Reproduce the entries shown below only from the line with "line: (187, 258)" down to the line with "part: (370, 110) -> (629, 186), size x1.67", keeping both end lines and copying each one exactly.

Material shown START

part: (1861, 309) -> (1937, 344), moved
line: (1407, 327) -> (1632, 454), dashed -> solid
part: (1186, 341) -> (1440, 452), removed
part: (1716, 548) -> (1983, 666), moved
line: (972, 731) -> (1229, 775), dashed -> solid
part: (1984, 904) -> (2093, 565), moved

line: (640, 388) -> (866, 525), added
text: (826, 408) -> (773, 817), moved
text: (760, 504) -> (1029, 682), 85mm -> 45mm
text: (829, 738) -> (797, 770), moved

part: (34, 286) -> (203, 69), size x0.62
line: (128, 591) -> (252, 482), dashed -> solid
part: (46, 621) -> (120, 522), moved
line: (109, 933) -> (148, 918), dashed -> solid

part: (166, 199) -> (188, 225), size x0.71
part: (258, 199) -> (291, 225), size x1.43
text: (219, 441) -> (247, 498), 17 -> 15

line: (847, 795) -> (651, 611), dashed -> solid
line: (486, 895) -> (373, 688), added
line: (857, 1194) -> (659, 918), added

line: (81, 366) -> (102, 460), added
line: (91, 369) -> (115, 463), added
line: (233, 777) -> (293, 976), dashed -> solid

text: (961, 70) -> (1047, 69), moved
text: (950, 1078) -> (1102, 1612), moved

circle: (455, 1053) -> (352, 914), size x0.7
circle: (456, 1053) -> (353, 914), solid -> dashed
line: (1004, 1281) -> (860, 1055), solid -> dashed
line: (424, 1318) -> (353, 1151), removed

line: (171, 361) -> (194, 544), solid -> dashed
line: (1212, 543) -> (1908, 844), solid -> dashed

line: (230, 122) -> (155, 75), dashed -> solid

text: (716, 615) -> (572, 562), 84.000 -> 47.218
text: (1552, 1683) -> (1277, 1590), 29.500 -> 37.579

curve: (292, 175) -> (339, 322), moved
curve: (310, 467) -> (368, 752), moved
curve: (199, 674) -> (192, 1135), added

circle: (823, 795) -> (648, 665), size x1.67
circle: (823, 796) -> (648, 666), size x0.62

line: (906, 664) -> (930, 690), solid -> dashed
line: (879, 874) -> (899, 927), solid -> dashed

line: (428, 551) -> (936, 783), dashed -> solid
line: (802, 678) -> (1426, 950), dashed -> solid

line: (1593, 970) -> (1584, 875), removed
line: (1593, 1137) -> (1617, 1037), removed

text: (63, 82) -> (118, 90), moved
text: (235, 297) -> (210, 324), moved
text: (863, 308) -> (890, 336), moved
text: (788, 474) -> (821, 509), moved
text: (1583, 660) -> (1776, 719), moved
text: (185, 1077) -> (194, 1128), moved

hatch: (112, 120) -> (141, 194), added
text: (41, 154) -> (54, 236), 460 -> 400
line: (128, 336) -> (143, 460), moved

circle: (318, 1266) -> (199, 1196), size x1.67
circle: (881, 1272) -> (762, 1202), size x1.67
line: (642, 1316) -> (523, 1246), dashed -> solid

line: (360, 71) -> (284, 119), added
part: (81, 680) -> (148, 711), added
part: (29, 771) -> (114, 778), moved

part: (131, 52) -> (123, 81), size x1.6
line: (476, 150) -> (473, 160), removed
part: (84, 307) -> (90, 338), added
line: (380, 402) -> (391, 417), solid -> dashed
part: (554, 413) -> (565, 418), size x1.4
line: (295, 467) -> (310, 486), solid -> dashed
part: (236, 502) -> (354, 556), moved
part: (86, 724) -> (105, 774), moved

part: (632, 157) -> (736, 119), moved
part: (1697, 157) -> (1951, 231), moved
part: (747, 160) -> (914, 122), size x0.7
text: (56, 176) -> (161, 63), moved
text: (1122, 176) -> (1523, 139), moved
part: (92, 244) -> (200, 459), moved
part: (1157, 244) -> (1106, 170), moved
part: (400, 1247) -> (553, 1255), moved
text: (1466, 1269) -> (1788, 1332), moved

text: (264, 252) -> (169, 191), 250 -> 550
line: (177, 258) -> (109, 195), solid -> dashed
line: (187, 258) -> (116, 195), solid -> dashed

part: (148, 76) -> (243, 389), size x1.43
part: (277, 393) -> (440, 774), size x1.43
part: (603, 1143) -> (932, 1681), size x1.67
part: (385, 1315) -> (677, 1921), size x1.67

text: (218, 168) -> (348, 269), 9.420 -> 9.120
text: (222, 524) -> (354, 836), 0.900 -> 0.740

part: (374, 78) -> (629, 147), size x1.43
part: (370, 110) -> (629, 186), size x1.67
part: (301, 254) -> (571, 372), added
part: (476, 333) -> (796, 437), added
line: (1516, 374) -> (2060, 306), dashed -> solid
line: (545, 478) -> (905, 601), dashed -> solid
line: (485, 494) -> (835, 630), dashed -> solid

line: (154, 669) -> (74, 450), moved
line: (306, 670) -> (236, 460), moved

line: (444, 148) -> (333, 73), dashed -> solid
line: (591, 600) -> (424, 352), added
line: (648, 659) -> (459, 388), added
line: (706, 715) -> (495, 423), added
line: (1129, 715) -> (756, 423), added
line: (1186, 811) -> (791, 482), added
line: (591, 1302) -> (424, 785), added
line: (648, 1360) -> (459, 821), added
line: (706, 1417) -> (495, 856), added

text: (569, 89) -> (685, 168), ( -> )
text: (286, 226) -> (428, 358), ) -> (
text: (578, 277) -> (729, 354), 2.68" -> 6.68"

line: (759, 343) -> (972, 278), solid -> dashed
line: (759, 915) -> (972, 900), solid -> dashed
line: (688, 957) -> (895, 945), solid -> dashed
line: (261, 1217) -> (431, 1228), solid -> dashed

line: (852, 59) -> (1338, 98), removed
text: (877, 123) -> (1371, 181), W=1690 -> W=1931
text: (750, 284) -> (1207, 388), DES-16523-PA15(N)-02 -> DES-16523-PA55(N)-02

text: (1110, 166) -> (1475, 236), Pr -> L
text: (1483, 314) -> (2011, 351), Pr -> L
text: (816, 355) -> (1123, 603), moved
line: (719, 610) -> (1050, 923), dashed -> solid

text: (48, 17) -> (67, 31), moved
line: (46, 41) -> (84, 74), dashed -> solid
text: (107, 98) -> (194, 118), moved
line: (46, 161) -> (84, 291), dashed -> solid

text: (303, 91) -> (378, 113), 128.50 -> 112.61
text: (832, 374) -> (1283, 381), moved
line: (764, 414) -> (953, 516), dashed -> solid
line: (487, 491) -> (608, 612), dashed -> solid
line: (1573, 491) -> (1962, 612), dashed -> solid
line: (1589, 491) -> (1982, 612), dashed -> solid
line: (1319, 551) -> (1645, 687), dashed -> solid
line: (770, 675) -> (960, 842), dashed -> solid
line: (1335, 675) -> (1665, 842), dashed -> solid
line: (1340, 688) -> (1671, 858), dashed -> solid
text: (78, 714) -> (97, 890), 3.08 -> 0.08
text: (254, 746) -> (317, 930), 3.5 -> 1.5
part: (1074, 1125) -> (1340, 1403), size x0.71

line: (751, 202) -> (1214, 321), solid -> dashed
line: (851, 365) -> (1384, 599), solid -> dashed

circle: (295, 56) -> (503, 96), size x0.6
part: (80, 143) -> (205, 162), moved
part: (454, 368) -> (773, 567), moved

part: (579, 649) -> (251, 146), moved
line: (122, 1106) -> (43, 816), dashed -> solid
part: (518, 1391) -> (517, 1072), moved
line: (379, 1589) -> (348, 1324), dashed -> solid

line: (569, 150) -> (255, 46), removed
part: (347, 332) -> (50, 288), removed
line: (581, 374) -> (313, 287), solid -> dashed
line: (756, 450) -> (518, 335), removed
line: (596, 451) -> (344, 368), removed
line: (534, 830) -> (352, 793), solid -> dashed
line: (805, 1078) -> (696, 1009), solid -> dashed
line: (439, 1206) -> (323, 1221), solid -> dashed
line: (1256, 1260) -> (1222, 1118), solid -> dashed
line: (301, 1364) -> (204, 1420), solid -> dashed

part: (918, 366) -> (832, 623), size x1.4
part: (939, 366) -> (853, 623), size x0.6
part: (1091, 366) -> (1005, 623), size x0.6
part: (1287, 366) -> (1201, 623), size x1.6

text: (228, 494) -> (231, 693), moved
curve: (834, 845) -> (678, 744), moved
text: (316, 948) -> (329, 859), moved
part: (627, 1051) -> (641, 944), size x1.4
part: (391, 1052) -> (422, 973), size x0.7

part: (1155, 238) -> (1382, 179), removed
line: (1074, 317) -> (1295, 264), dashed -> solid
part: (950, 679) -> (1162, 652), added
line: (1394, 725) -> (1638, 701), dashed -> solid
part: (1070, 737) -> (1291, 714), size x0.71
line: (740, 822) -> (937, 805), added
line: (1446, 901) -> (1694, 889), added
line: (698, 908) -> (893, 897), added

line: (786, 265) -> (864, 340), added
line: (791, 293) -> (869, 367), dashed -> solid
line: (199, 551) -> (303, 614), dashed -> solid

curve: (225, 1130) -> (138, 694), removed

Material shown END

▸ **Result of this task**:
line: (187, 258) -> (116, 195), solid -> dashed

part: (148, 76) -> (243, 389), size x1.43
part: (277, 393) -> (440, 774), size x1.43
part: (603, 1143) -> (932, 1681), size x1.67
part: (385, 1315) -> (677, 1921), size x1.67

text: (218, 168) -> (348, 269), 9.420 -> 9.120
text: (222, 524) -> (354, 836), 0.900 -> 0.740

part: (374, 78) -> (629, 147), size x1.43
part: (370, 110) -> (629, 186), size x1.67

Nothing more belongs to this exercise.